The Petitioner has also questioned the good faith of the Debtor in filing its Chapter 11 Petition. Although good faith is not specifically included under § 1112(b) of the Bankruptcy Code as a cause for converting the Chapter 11 proceeding to Chapter 7 liquidation, it has been recognized as such by this Court as well as those in other jurisdictions. In Re Weatersfield Farms, Inc., 14 B.R. 574, 5 CBC 2d 312 (Bkrtcy.Vt., 1981), affirmed (U.S. District Court Vt. 1981) 15 B.R. 282, 5 CBC 2d 315. See also In re G-2 Realty Trust, 6 B.R. 549, 2 CBC 2d Series 1344 (Bkrtcy.Mass., 1980), In re Tolco Properties, Inc., 6 B.R. 482, 3 CBC 2d Series 100 (Bkrtcy.Va., 1980).
It is elementary that the Petitioner has the burden to establish the grounds for converting this proceeding to a Chapter 11 liquidation and from the record in this case the Court is convinced that the applicant has not sustained his burden. To be sure, the Debtor has submitted unaudited financial statements, but this in itself is not cause for conversion. The Debtor is not expected to keep a "perfect" set of books and records. In re Lamor Estates, Inc., Medaf Holding Corp., 3 CBC 2d 218 (Bkrtcy.N.Y., 1980), 6 B.R. 933. Further, the Debtor has exhibited a spirit of cooperation in that it has been willing and still is willing to make all of the records which it has available to the Petitioner. If the Applicant took advantage of this opportunity it might be in a position to establish that there has been a continuing loss to or diminution of the Debtor's estate. It has this burden and its proof is not limited to the financial statements which it has been furnished by the Debtor.
At this stage of the proceeding there is no basis for determining that the Debtor is unable to effectuate a substantial consummation of a confirmed plan. The Court is also convinced that the Debtor did in fact file its Petition for Relief in good faith. However, the Petitioner did request the Court to withhold approval of the Disclosure Statement until the Debtor has furnished a verified inventory which represents the bulk of the Debtor's current assets. The Petitioner is entitled to this information.
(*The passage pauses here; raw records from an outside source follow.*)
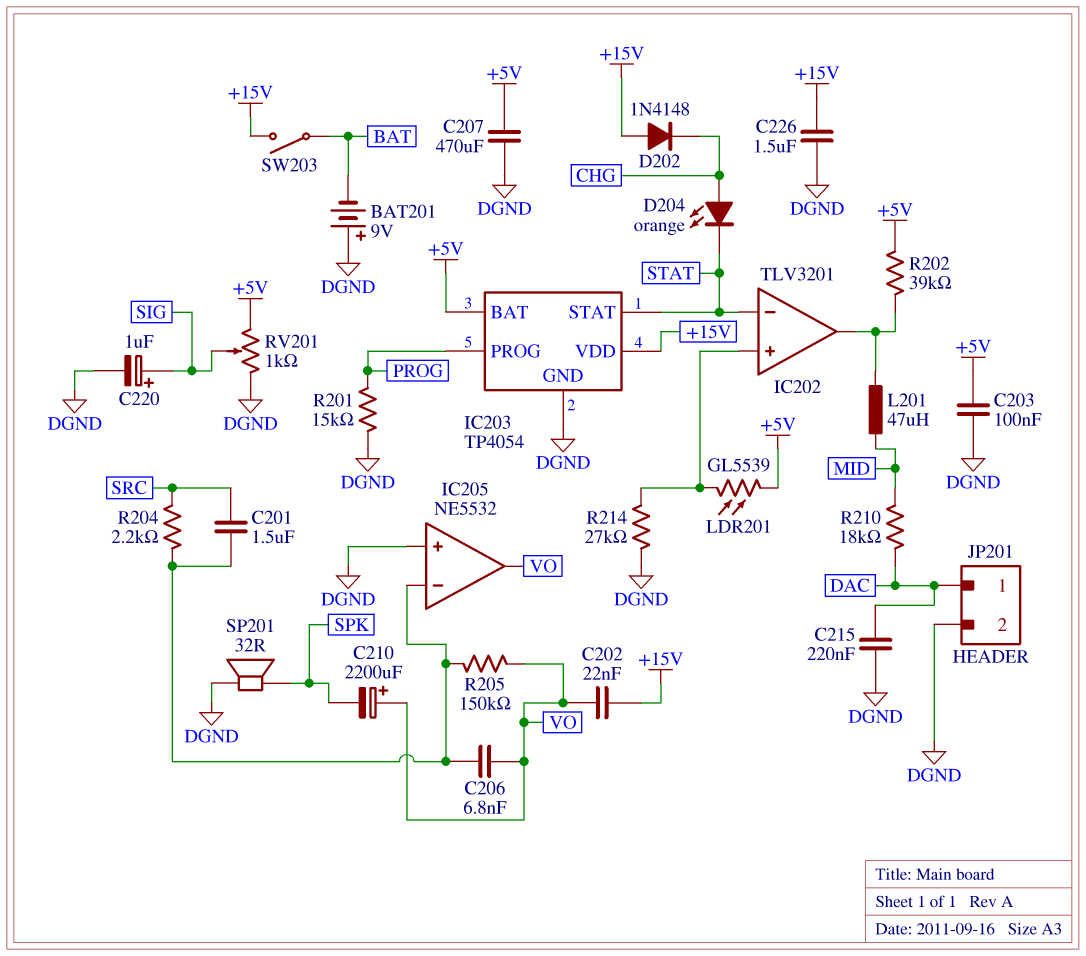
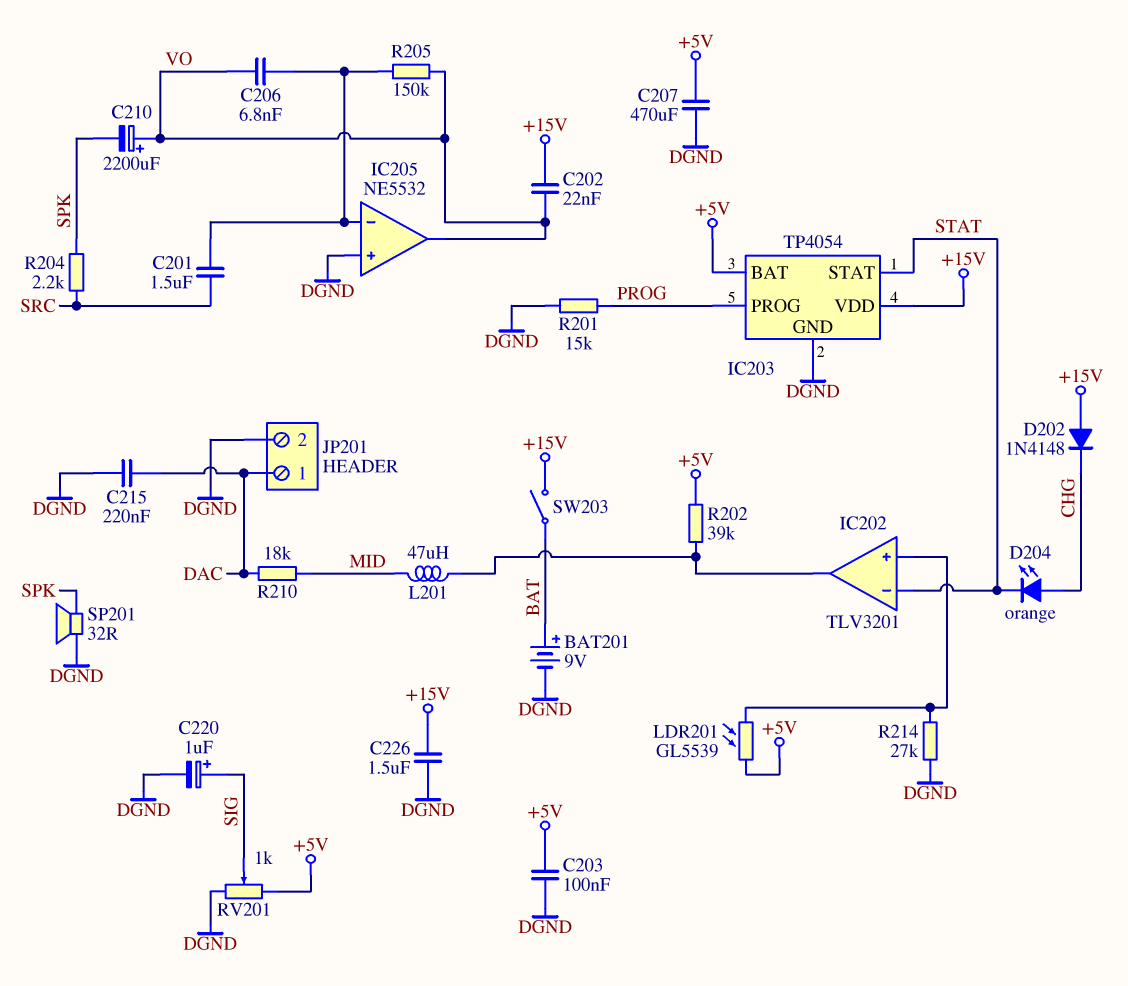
BAT201: 9V (plus DGND, minus BAT) -> 9V (plus BAT, minus DGND)
R204: 2.2k (IC205/in-, SRC) -> 2.2k (SPK, SRC)

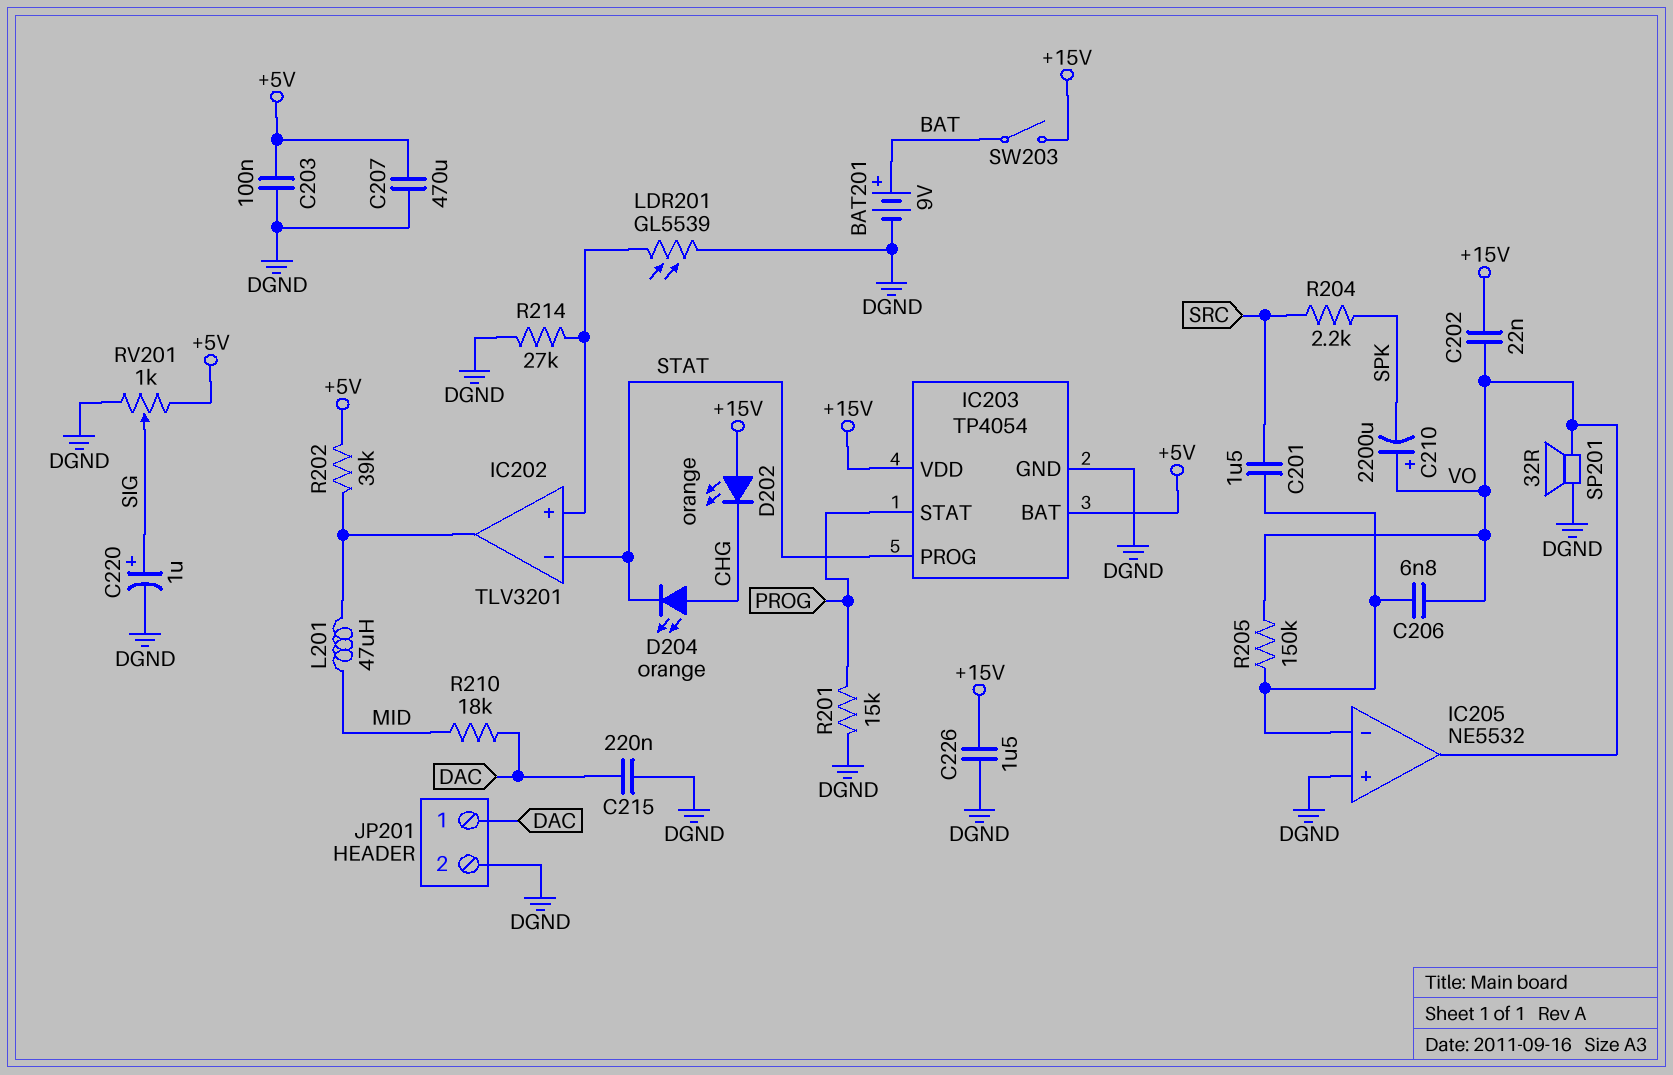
D202: diode 1N4148 (A +15V, K CHG) -> LED orange (A +15V, K CHG)
IC203 pin PROG: PROG -> STAT
IC203 pin STAT: STAT -> PROG
LDR201: GL5539 (+5V, IC202/in+) -> GL5539 (DGND, IC202/in+)
SP201: speaker 32R (DGND, SPK) -> speaker 32R (DGND, VO)

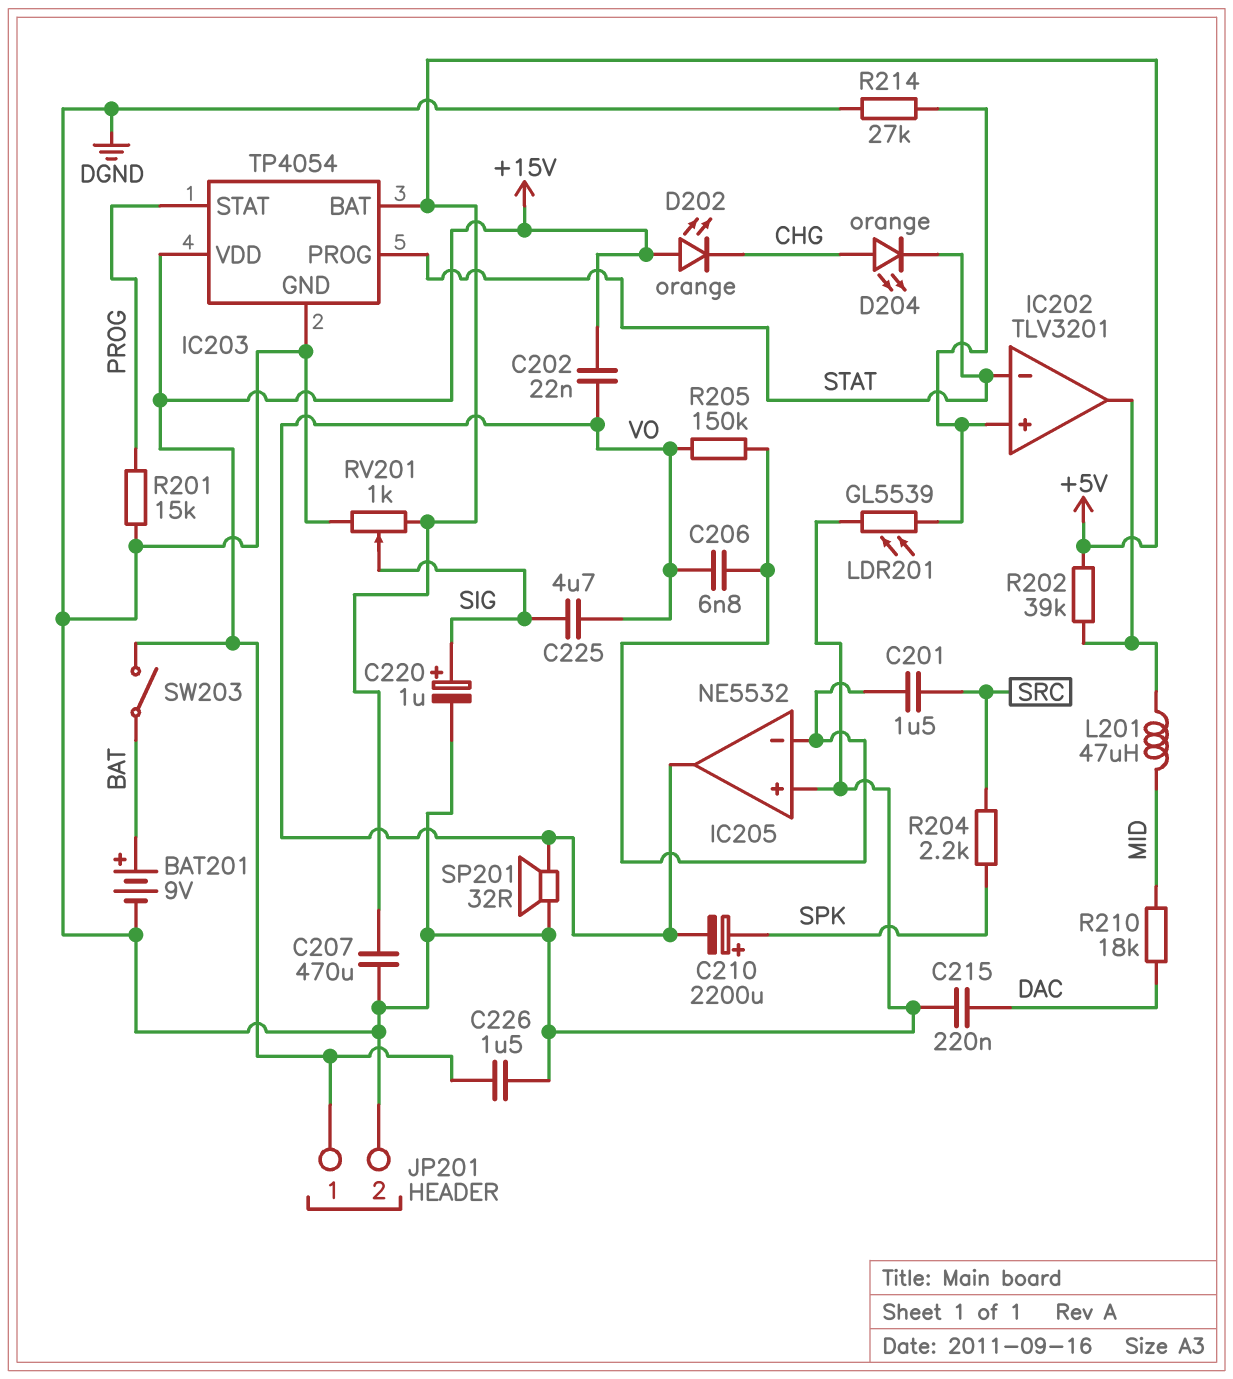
C203: 100nF (+5V, DGND) -> none
C210: 2200uF (plus VO, minus SPK) -> 2200uF (plus SPK, minus VO)
C225: none -> 4.7uF (SIG, VO)
JP201 pin 1: DAC -> +15V

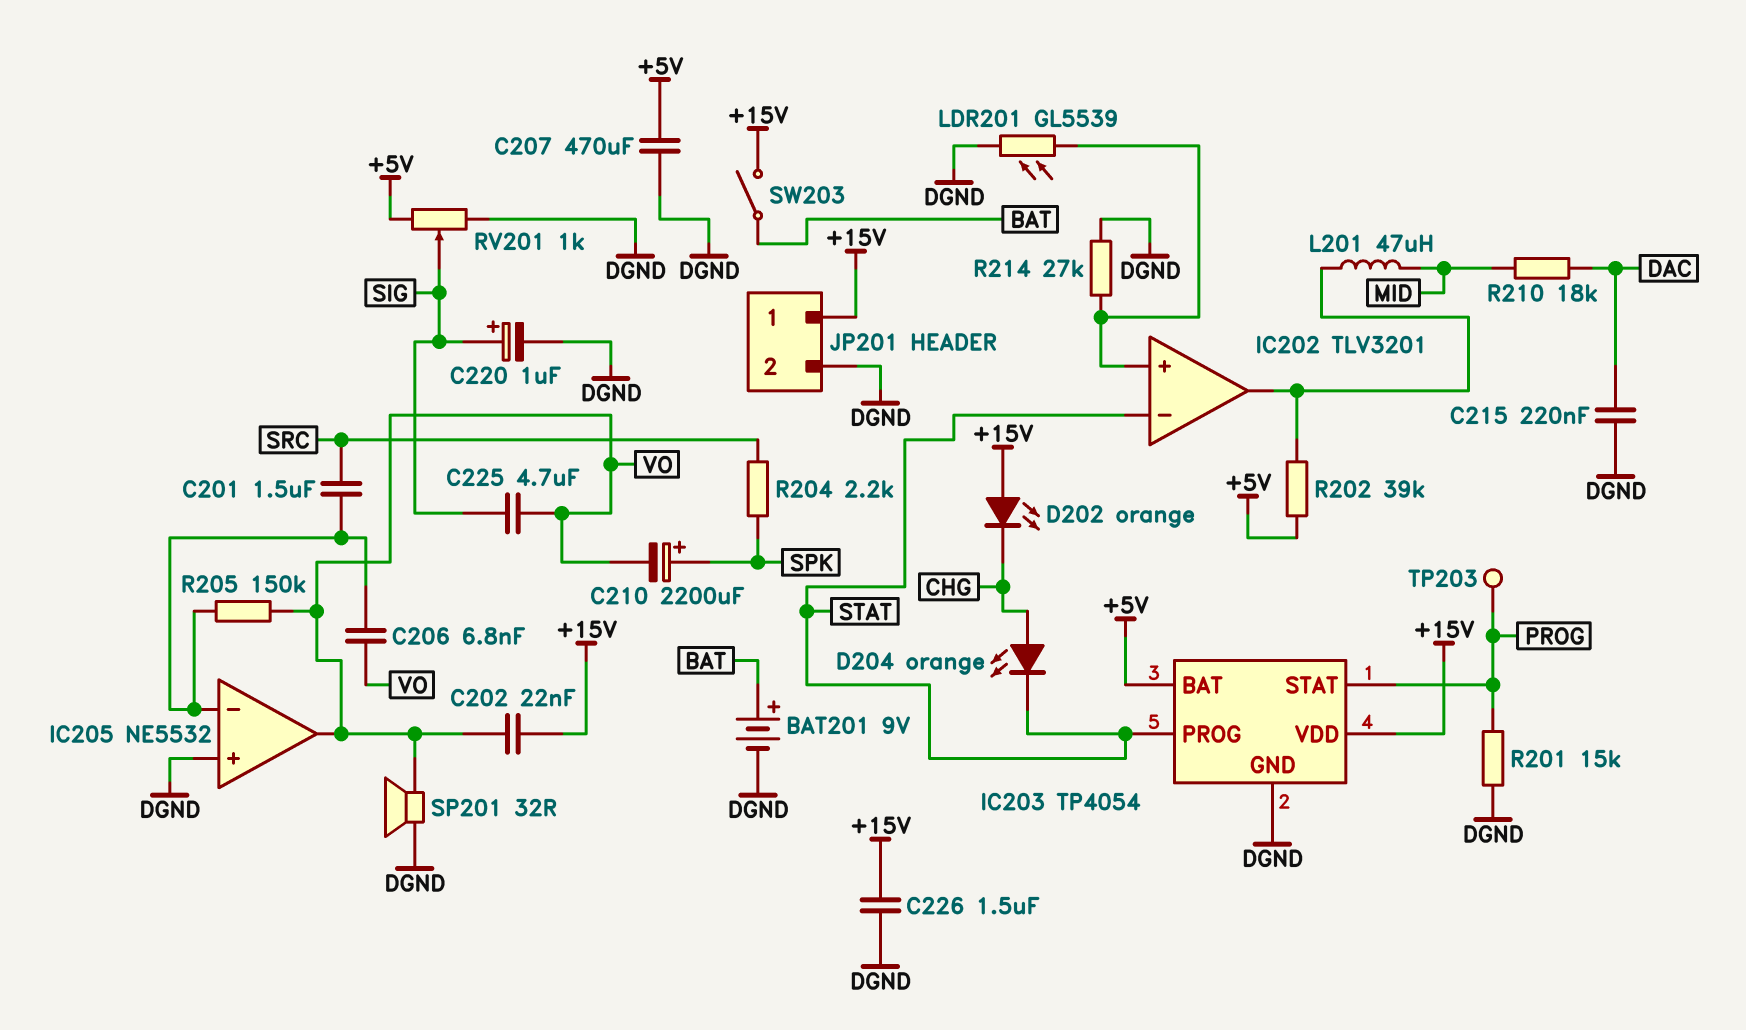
TP203: none -> test point (PROG)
In addition the Debtor has failed to file monthly financial reports as required by Bankruptcy Rule 11-30. There must be compliance with this Rule so that the Petitioner will be in a better position to determine whether the Debtor is actually operating at a profit or is in fact depleting the inventory and thereby permitting it to continue in business. With a verified inventory and the monthly financial reports required by Rule 11-30 it may be that the Petitioner will be able to establish a cause for converting the proceeding to a Chapter 7 liquidation.
ORDER
Now, therefore, upon the foregoing,
IT IS ORDERED as follows:
1. The Debtor shall file with the Court with a copy to the Petitioner a verified inventory within 30 days from the date of this Order.
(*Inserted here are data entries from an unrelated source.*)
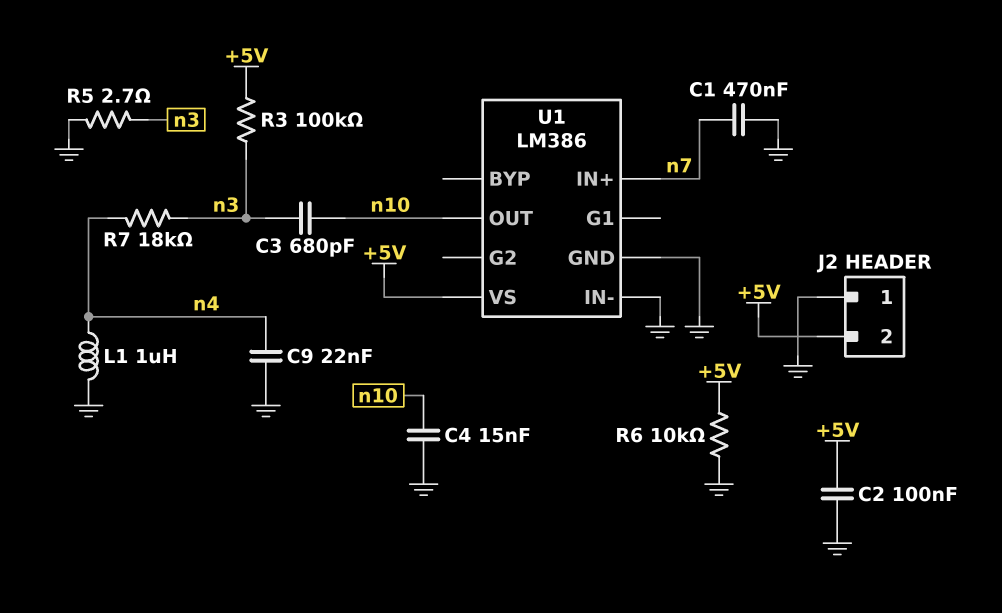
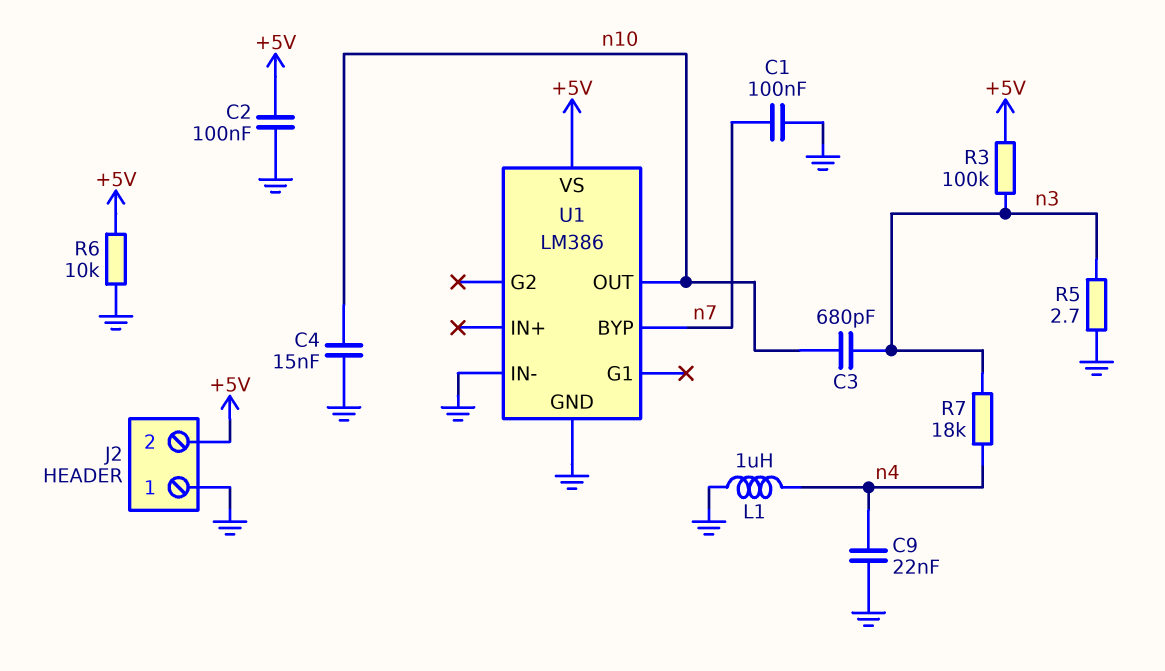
C1: 470nF (GND, n7) -> 100nF (GND, n7)
U1 pin BYP: none -> n7
U1 pin IN+: n7 -> none

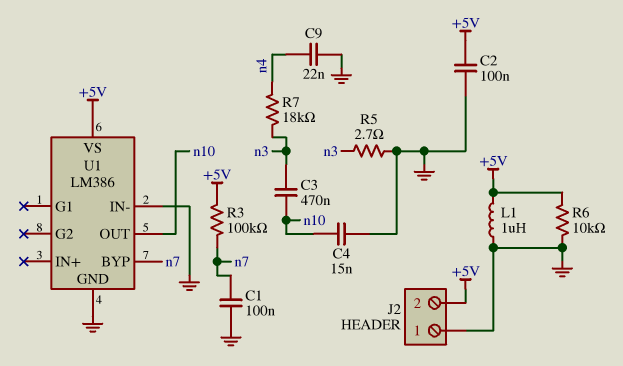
C3: 680pF (n3, n10) -> 470nF (n3, n10)
L1: 1uH (GND, n4) -> 1uH (+5V, GND)
R3: 100k (+5V, n3) -> 100k (+5V, n7)

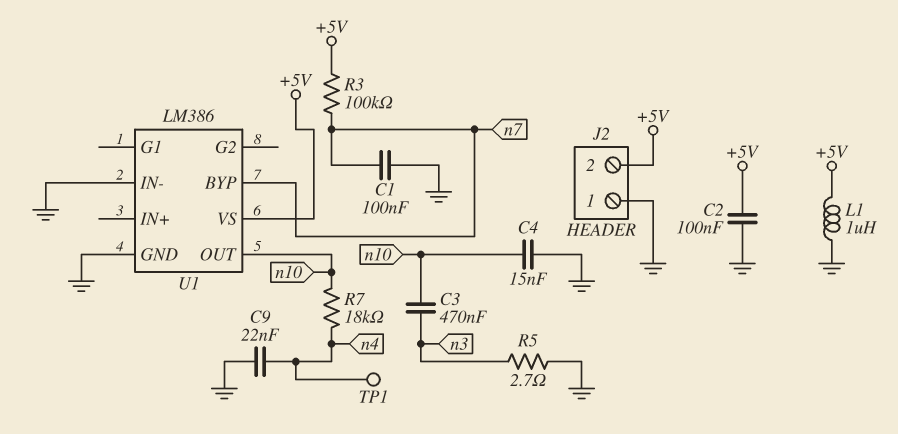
R6: 10k (+5V, GND) -> none
R7: 18k (n3, n4) -> 18k (n4, n10)
TP1: none -> test point (n4)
2. The Debtor shall prepare and file with the Court the monthly financial reports required by Rule 11-30 within 30 days from the date of this Order.
3. The Petitioner may, after the filing of the foregoing, if it deems that it can establish cause under § 1112(b) of the Bankruptcy Code, file another application for conversion of this proceeding from Chapter 11 to Chapter 7 liquidation.
4. The Petition of David F. deRham for conversion filed April 1, 1982 is hereby DISMISSED WITHOUT PREJUDICE.